In the past three years that I have been writing programs for fellow SUP paddlers I've played around with different training zones.
While it isn't too big an issue while on your own it is an issue when following a program or if you are training in a group. Basically you want to get the most out of the session and for the group to remain somewhat close to each other. To get the most out of your training you need to use each of these zones at various times. For speed work you'll be using more of Zone 5 and then Zone 1 and then for endurance work you'll be using more of those middle zones, it all depends on what race it is you're training for and what it is you want to work on.
While I believe a heart rate monitor is the best way to figure out your true training zones, personally I find it a bit tricky to look at my watch while paddling. Another way to train is by using a pace, again it requires looking at a screen while paddling but it also varies a lot in paddling depending on the tide, wind and depth of water. The guide below is based more on feel and listening to your body rather than looking at your watch for your heart rate or speed.
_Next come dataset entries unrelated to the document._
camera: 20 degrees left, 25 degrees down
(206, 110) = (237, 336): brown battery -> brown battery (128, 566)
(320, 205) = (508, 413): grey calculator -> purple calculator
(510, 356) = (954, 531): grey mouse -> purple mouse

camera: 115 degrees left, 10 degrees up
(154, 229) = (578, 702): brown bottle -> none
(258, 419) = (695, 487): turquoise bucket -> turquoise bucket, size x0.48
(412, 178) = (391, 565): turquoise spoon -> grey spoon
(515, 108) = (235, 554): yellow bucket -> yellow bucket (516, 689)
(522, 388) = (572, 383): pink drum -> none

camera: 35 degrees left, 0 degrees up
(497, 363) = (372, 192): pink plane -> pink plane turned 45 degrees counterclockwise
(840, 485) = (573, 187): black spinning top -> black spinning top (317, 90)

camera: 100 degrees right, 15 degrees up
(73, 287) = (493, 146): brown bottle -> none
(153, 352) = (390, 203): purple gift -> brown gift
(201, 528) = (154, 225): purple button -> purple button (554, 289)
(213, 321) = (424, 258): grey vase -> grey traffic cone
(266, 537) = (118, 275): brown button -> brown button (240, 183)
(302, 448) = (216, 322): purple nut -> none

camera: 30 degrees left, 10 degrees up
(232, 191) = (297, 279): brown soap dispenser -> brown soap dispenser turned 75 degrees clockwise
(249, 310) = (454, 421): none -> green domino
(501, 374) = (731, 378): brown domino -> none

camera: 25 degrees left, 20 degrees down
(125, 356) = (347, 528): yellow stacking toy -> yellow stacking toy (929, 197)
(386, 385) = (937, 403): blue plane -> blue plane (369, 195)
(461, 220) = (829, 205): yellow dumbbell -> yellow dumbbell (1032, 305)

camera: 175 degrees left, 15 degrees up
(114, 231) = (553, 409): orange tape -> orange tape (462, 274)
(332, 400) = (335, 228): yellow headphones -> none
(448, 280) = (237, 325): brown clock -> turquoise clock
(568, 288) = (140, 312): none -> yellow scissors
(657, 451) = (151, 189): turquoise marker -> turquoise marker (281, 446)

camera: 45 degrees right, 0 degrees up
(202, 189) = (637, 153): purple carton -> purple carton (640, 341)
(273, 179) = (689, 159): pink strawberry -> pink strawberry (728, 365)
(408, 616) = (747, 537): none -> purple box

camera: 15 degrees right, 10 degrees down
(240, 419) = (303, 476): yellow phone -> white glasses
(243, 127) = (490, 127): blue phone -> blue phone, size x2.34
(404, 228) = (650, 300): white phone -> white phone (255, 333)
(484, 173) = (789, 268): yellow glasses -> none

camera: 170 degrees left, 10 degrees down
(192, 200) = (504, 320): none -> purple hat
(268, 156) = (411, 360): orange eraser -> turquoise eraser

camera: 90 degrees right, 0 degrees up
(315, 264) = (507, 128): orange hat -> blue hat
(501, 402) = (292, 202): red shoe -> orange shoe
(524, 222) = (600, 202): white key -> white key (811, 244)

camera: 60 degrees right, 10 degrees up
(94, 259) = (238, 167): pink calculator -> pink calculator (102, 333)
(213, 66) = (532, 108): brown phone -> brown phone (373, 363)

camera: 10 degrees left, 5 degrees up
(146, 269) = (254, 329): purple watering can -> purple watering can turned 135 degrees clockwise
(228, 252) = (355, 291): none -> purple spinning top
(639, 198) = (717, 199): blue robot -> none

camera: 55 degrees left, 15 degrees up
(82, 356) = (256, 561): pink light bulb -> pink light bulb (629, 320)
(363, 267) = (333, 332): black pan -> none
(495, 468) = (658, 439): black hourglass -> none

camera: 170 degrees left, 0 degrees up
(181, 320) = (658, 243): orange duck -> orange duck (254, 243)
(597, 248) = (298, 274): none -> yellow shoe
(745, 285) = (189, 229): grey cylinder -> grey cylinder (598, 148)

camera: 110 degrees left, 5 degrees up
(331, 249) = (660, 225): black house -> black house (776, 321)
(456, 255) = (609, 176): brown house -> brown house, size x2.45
I find it's pretty useful so have a read a let me know what you think.
REST (0% Effort): not padding at all
Zone 1 (20-35% Effort): effort we use at the start of a warm up or during an active rest period in-between sets. Tapping along without putting much effort into each stroke. You can easily talk and should not be sweating.
Zone 2 (40-55% Effort): effort we use at the end of a warm up, starting to get a bit of glide but can still hold a conversation and you should not be out of breath.
Zone 3 (60-75% Effort): Long and strong, our most efficient stroke. Can talk but not hold a conversation. Right on the edge of sweating and breathing heavily.
Zone 4 (80-95% Effort): Long and strong, with a bit more effort. Can not talk. Squeezing on each catch and beginning to sweat and breathing rhythmically.
Zone 5 (95-100% Effort) : Short and Sharp stroke, this is an all out sprint. Heart rate and cadence should be right up. Sweating and out of breath at the end of each effort. Focusing on the front end of the catch and abbreviating the power phase of your stroke.